How to Improve Gas Mileage When Towing a Trailer

Mileage
Science doesn't lie. The heavier the load, the more engine power your tow vehicle needs to pull it—which means using more gas. Heavy-duty vehicles—or their attached trailers are not exactly known for being fuel-efficient, but there are some things you can do to increase your miles per gallon.

Lighten Your Load - You’re probably towing the bare essentials to begin with, but it doesn’t hurt to check if there is any unnecessary cargo in your trailer. For example, if you’re just transporting a vehicle, maybe some of the auxiliary items in your trailer are not needed, like bins or boxes of tools or supplies.

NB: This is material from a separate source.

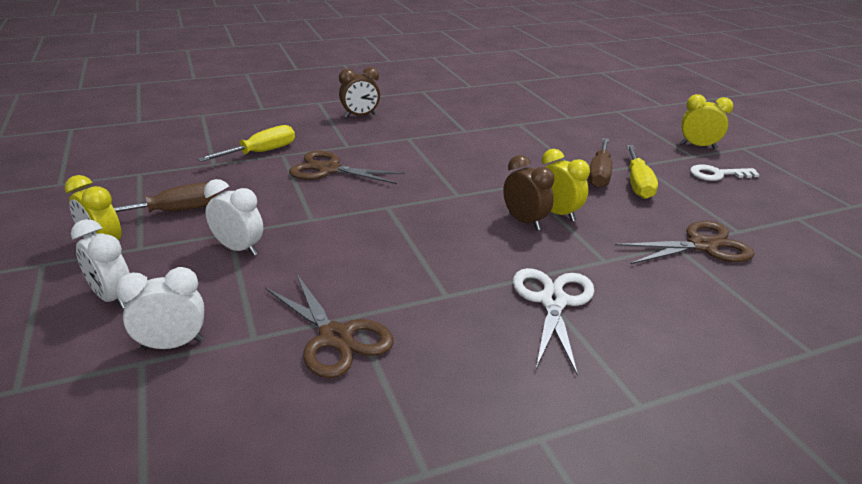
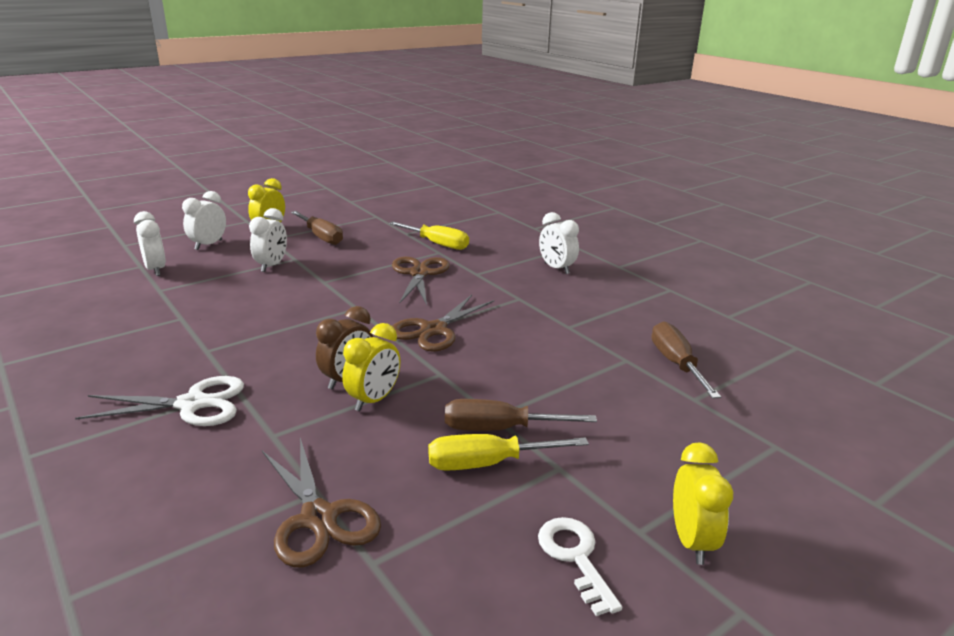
camera: 75 degrees right, 5 degrees down
(335, 337) = (154, 315): brown scissors -> brown scissors (433, 330)
(360, 116) = (556, 268): brown clock -> white clock
(528, 112) = (676, 364): none -> brown screwdriver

Reduce Your Speed – Driving at 55 miles per hour is a good habit to have. A recent study stated that every 5 miles per hour over 50 can end up costing an additional $0.20 per gallon. It goes without saying that when you carry a heavy load, safe stopping distances are even more crucial; driving slower is also safer.

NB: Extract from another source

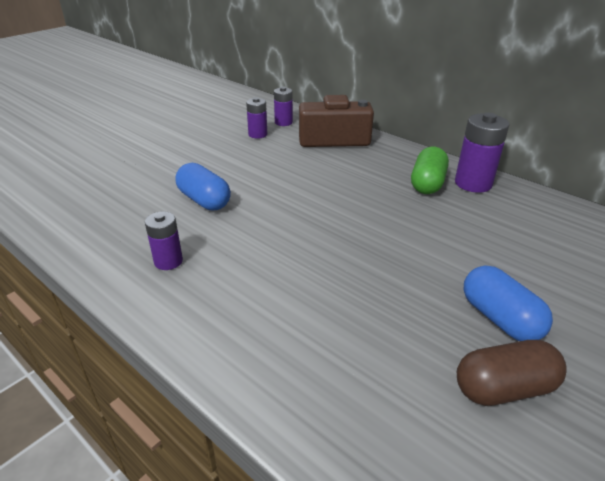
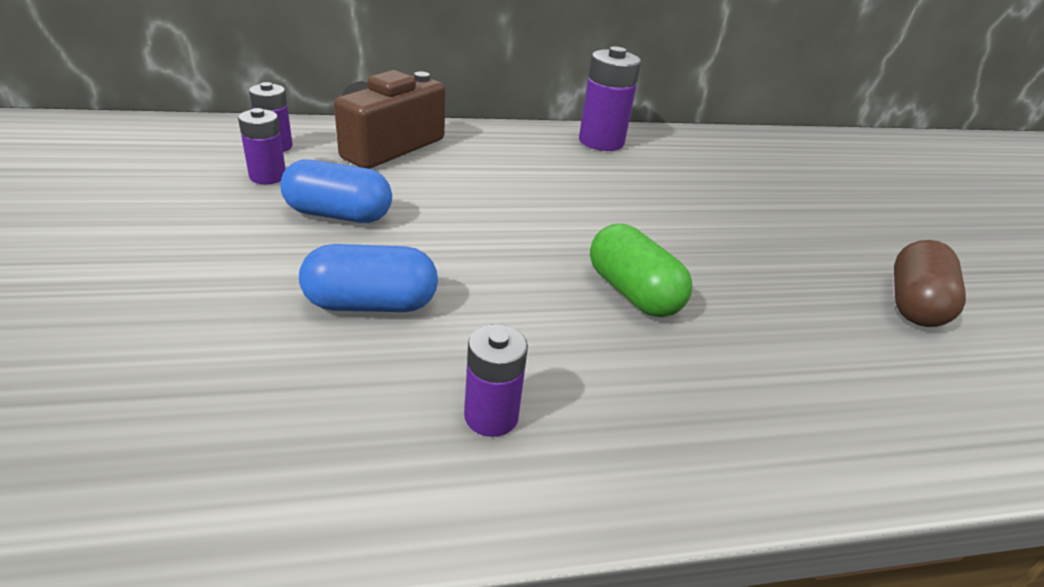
camera: 55 degrees left, 0 degrees up
(427, 183) = (569, 158): green capsule -> green capsule (632, 293)
(500, 318) = (820, 252): blue capsule -> blue capsule (339, 214)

Limit Stops/Traffic – While driving fast isn’t great for fuel economy, neither is a constant stop-and-go. Consider routes that have fewer stop lights or routes or travel times that have less chance of being caught in traffic.

Keep Up with Vehicle Maintenance – faulty emissions are the most common issue when it comes to preventable fuel economy woes. Dirty air filters and a poorly tuned engine can also reduce your mileage. It is also important to check your tire pressure.

Consider a Lighter Trailer/Diesel Engine - When you’re in the market for a new trailer, you could consider a lighter-weight model. Or if you’re looking for a new tow vehicle, keep in mind that diesel engines have better gas mileage.

If you’re towing a trailer, you’re already likely aware that gas prices add up—big vehicle plus the added weight—you know what you’re getting into. But with a few minor tweaks and paying attention to how and where you’re driving, you can save a bit here and there.